Ouch! That one’s going to leave a mark! It’s also a perfect response, particularly the last sentence. There are indeed many topics worthy of debates. Whether vaccines cause autism is no longer one of them. There was a time when, although the hypothesis that vaccines cause autism was a highly implausible hypothesis, it was a hypothesis that was just plausible enough that it had to be investigated. It was investigated. The hypothesis didn’t pan out. To the best of science’s ability to determine, vaccines do not cause autism. If antivaccinationists like Wakefield want to reopen that case, as I pointed out yesterday, whining about “free and open debate” won’t cut it. They need evidence, and, as I pointed out, the evidence has to be of sufficient quality and quantity to cast doubt on the current conclusion of science that vaccines don’t cause autism.

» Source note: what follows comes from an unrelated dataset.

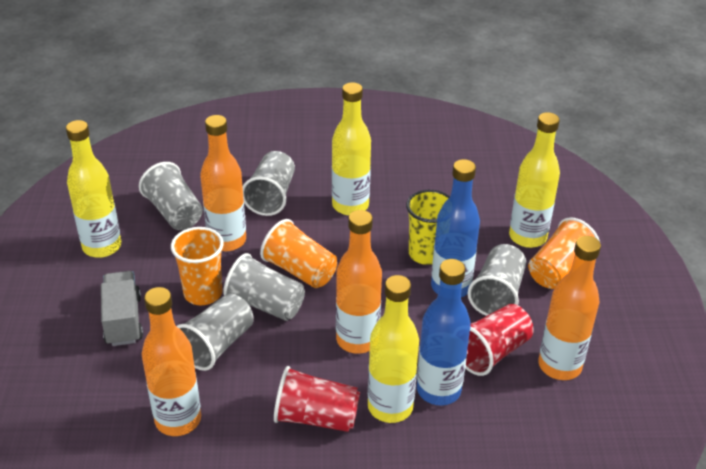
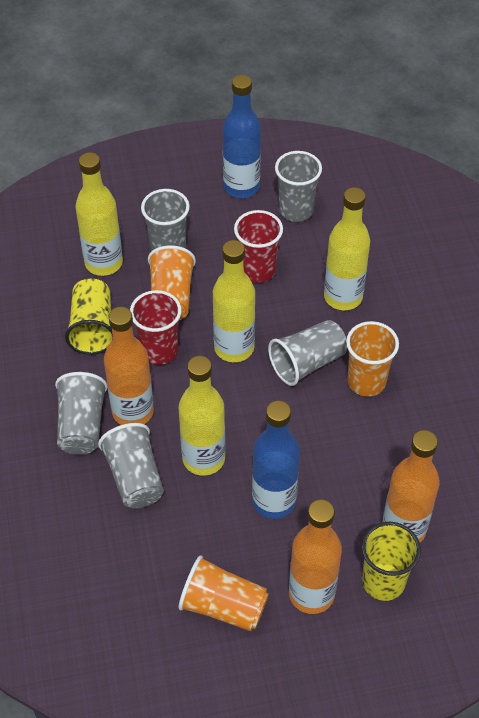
grey truck: 1 -> 0
orange bottle: 4 -> 3
yellow cup: 1 -> 2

The utter failure of the LaCrosse Tribune and Patrick Anderson aside, it can be done right. Trine Tsouderos used to do it right, before she unfortunately left the Chicago Tribune. Whoever wrote the Heath Q&A the other day for my hometown newspaper the Detroit Free Press also did it right. After urging the person asking the question about the MMR to have her baby vaccinated, the writer points out:

A 2004 investigation by England’s Sunday Times reporter Brian Deer discovered that Wakefield had planned to launch a business venture capitalizing on the MMR scare by selling his diagnostic medical tests for the new bogus syndrome of “autistic enterocolitis.” Deer believes that Wakefield might have earned as much as $43 million yearly in sales of his testing kits. Wakefield has since been stripped of his medical license to practice medicine in England. A 2011 article in the Annals of Pharmacotherapy described the MMR vaccine-autism connection as “the most damaging medical hoax of the last 100 years.”

And so it is.

Right on cue, Anne Dachel and her Dachelbots have shown up to bury the comments with antivaccine talking points. Dachel, as you might recall, holds the dubious position of media editor at the antivaccine crank blog Age of Autism. Her job description appears to be mainly to set up multiple Google Alerts for vaccine-related topics, particularly Andrew Wakefield, and then to swoop down on any blog post, news article, or op-ed that defends science and calls out antivaccine pseudoscience along with her flying monkeys to dive bomb the comment thread with poo, burying the comments with antivaccine nonsense. It’s what she does, and it’s obviously meant to perpetuate the manufactroversy. The good thing is, her talking points are so vacuous and her ability to defend them so nonexistent that all it takes are a handful of knowledgeable pro-science skeptics to shoot down her quackery. That’s why Dachel tends, having dropped her load on one article or blog post, to move on rapidly to other easier targets as her Google Alerts reveals them to her.

The entire LaCrosse incident is a perfect example of how cranks and pseudoscientists work. Having been appropriately not given the opportunity to speak at a scholarly conference, just as one would not allow astrologers to speak at an astronomy conference, creationists to speak at a biology conference, or moon hoaxers at a NASA conference, Wakefield and his groupies set up an alternate reality in which they are having a “debate,” as though having a small press conference in a little cabin makes them a credible alternative viewpoint. Then they film the proceedings, making it impossible not to conclude that the press conference cum debate was in reality primarily staged for the cameras. (One wonders if Leslie Manookian wannabe is trying to become the next great antivaccine propagandist.) Then, they rail at being excluded from speaking at conferences where they do not belong and spew venom at Brian Deer. Such is their little bubble of an echo chamber that they really think think they’re scoring points with their antics.

You know, I think Brian Deer was right.